Hemos vuelto al albergue dispuestos a organizar la fiesta del peregrino, después de haber confirmado que éramos los únicos que habíamos llegado hasta allí, aunque las vallisoletanas aseguraron que éste era también su objetivo. E. se ha encargado de los macarrones y M. de un aperitivo y un segundo con distintos canapés de pan, mayonesa, anchoas, mejillones… Hemos entrado con tanto ímpetu que nos ha dado la sensación de que nos íbamos a quedar cortos de pan y E. ha ido al bar a por otra barra.

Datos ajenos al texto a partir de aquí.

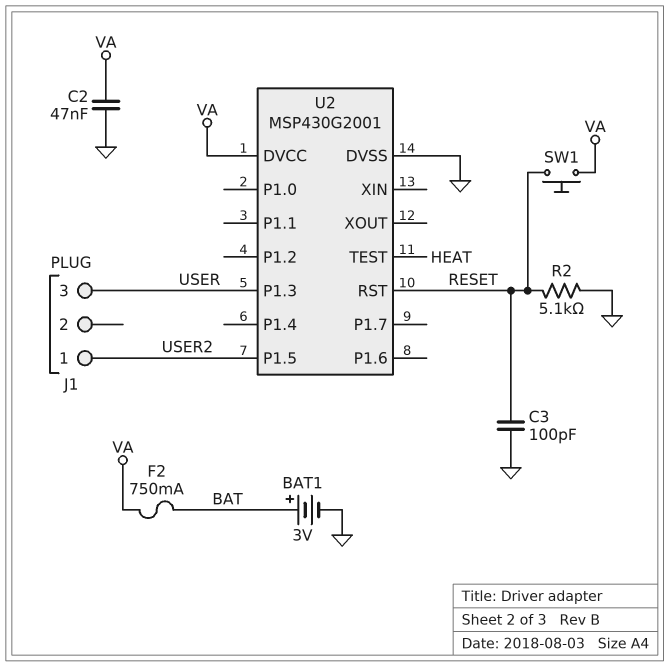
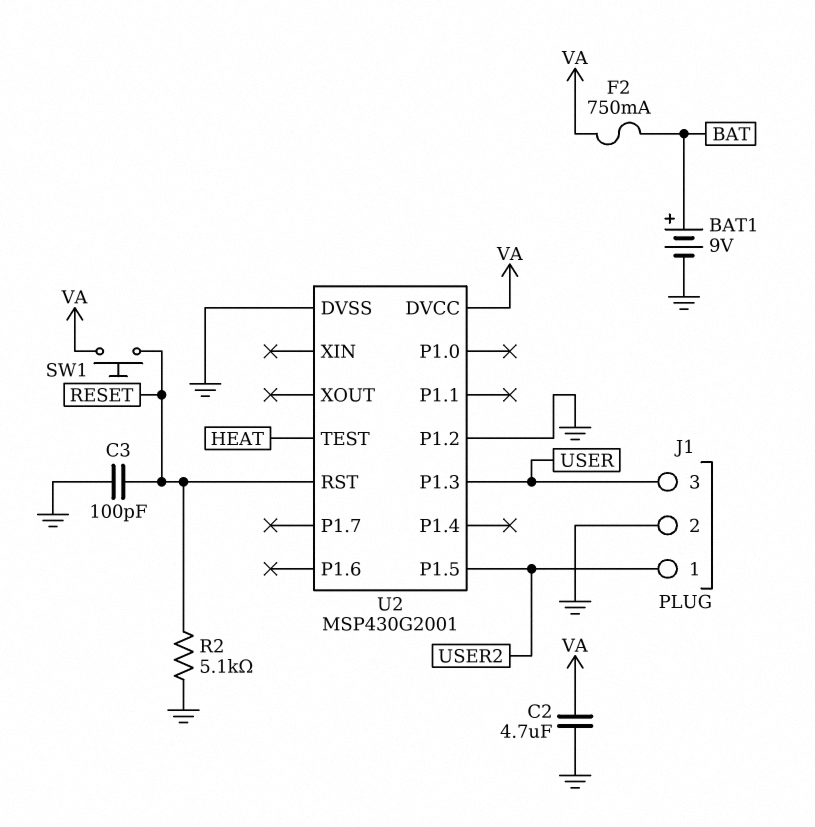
BAT1: 3V (plus BAT, minus GND) -> 9V (plus BAT, minus GND)
C2: 47nF (GND, VA) -> 4.7uF (GND, VA)
J1 pin 2: none -> GND
U2 pin P1.2: none -> GND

Allí seguía el parroquiano medio borracho que antes nos contó unas cuantas aventuras que no entendimos y el tipo tranquilo que nos ha puesto al día de los resultados del Madrid, pero Carlos ya se había marchado.
Los macarrones han salido bastante aceptables y bastante abundantes. Hemos cenado como auténticos reyes, escuchando algo de música de fondo y “sólo” nos ha sobrado barra y media de pan, media lata de atún, medio bote de mayonesa… que generosamente hemos dejado para los futuros peregrinos.
Nos hemos ido a la cama, cada uno con una habitación individual de ocho literas, pensando en que mañana llegaremos, por fin, a Santiago, después de 190 km oficiales y unos cuantos más que se han escapado de las guías.

PS: Gracias a un amigo, que no ha comentado aquí, pero que me ha enviado un mensaje al móvil, he descubierto que había una errata en la entrada anteriror en el nombre del pueblo: es Caldas de Reis o Caldas de los Reyes. En plural. Mis más sinceras disculpas a los caldenses.
PS: En esta etapa también nos olvidamos de la cámara de fotos.